MENTAL PAIN

Video: MENTAL PAIN

Video: MENTAL PAIN
Video: Comparison: Mental Pain 2024, May
MENTAL PAIN
MENTAL PAIN
Anonim

When something hurts in our body, we immediately go to the doctors, take medications, do massages, procedures, in general, everything possible to stop the pain.

I want to do the same with mental pain. Get rid of it as soon as possible, do something to make it easier.

But for some reason it is there? A person needs bodily pain in order to understand whether everything is ok with his organs, body, it saves us from death. Remember the phrase, if something hurts you, then you are still alive ?!

Why do we need mental pain ?!

1. Pain as a reaction to the loss of value or something of value. If you have something of value and you lose it, you are more likely to experience pain. Accordingly, pain is a marker of value. The intensity of the pain determines the level of value.

2. Pain as a reaction to loss of attachment. More often than not, we experience mental pain when we lose a relationship. It is especially manifested in grief at the death of a loved one. The pain is incredibly strong, since not just a person disappears from life, but a whole complex of context is lost (conducting life, spending leisure time, material support of life, taking care of children, support, etc.). The loss of such a context is possible in the event of a break in relations, divorce. That is why, in these circumstances, a person experiences real grief.

3. Pain is always associated with a violation of the boundaries of contact. Through intrusion or through separation. For example, you stepped on a nail, it pierced your skin - the border of the body. There has been some kind of invasion that violates the integrity of your borders. Such pain accompanies the situation of violence. With the threat of violence, the marker is anger, if the border has already been violated, pain arises. When you break away, for example, in a close relationship, where two people "have grown to each other", as if one skin for two, when one leaves, a part of you comes off - a feeling of pain arises. People are skin-fused, with the suppression of feelings and personal needs in a relationship, through the disappearance of the separateness of each. The more silence in a relationship, the more people coalesce, the boundaries disappear. This happens in a codependent relationship. The breakup of such a relationship causes hellish, unbearable pain. This is also justified by the fact that with codependency many hidden feelings are mixed (anger, resentment, guilt, shame). With intimacy, pain is experienced easier and faster, because of the openness in the relationship.

4. Pain as a reaction to the retention of something other than pain. If a person cannot dispose of tenderness, gratitude, etc., pain arises. In codependency, when it is impossible to deal with gratitude, to experience it, they experience pain. She seems to be illogical, but there is, the relationship seems to be normal, but aches. Ask yourself in this case, what are you holding back ?!

Despite the importance of this complex of feelings, very often you want there to be no mental pain.

But! If you refuse to experience it, dangerous pathological processes occur. There is a lot of vitality in pain. Remember, when you are in pain, you do not notice anything else, everything else is in the background. If you get rid of mental pain, a blockage of vitality occurs, all living things die. This is a global blow to sensitivity. This can result in depersonalization, derealization. The person turns into a traumatic person. Feels nothing more. Traumatics are insensitive to aggression, tenderness, gratitude, etc.

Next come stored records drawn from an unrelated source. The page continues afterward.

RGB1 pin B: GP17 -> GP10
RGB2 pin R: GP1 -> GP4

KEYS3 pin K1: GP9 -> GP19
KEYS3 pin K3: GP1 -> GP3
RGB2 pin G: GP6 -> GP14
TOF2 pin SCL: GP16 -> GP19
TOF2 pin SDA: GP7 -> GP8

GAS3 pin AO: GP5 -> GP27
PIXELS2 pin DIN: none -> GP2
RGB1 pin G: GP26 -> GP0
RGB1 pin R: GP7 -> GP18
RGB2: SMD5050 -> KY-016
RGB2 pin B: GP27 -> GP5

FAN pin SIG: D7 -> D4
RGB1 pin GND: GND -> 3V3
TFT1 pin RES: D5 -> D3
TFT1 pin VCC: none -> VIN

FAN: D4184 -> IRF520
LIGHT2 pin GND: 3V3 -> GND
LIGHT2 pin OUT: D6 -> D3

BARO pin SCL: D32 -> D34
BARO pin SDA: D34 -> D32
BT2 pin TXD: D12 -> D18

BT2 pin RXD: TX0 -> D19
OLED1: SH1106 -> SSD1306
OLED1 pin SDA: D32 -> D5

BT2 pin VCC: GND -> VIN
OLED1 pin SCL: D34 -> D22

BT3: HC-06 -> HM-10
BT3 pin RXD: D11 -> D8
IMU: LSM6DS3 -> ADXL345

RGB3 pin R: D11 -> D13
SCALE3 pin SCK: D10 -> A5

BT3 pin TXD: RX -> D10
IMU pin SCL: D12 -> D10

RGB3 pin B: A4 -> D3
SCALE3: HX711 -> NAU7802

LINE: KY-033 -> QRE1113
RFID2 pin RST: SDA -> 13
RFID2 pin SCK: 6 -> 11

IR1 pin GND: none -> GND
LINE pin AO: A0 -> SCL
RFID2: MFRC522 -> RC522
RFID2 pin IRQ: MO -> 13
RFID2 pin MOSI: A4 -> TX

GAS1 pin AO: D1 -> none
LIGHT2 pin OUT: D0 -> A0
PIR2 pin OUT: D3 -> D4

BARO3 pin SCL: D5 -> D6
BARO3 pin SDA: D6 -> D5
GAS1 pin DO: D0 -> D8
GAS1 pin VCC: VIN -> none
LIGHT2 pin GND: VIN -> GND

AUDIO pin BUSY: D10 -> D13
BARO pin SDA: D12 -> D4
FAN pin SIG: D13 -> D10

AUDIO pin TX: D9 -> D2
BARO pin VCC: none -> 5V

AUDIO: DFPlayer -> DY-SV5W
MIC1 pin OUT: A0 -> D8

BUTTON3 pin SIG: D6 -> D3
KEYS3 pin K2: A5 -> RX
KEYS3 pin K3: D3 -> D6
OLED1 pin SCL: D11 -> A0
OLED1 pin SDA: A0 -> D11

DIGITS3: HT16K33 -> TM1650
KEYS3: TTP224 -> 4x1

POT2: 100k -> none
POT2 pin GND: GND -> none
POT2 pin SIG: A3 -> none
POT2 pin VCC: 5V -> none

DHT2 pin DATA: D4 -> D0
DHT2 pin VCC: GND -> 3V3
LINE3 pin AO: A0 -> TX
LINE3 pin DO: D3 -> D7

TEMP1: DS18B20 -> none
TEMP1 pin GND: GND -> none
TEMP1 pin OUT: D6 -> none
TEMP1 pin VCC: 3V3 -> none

If we cannot experience our own pain, it is also incredibly difficult for us to endure the pain of another, especially a loved one. But when we say to a person at the moment of his grief, pain - "everything will be fine", "it's okay", "everything is for the better", "don't despair" - we also ignore the place of value that causes pain. And to get around this value is possible only with acute trauma, which, as we already know, covers everything.

There is no way out except to move in the direction of pain.

In our culture, there are two vectors of address:

1) Pain is not carried out outside, it remains inside you. "Unbearable pain" is something that cannot be carried out. Such a process can lead to suffering. Experience and suffering are different things. Suffering is eternal. And then, of course, you just want to suppress everything. You can, of course, endure the pain outside in part, the so-called diffuse discharge. For example, work very hard, hard work in sports, constant employment, alcohol, etc. This makes it easier for a while. But since the volume of pain is not worked through, the tension is reduced for a while, and then it returns with the same force. This is stumping. In addition, in a situation of acute pain, the effectiveness of the activity decreases.

2) Experience. It is possible to experience pain if there is someone nearby who can hear your pain and respond to it. Not to hear about pain, but to hear the pain itself. Usually people talk about pain, but not directly, not personally to another person. If a person cries to another, the experience is possible, if to himself, it does not lead to anything, he still remains alone. This can make the pain even worse.

Remember, if you endure pain, it becomes toxic. When placed in contact, the pain becomes light over time, sadness, gratitude, tenderness appear.

The main thing is to notice and continue to live.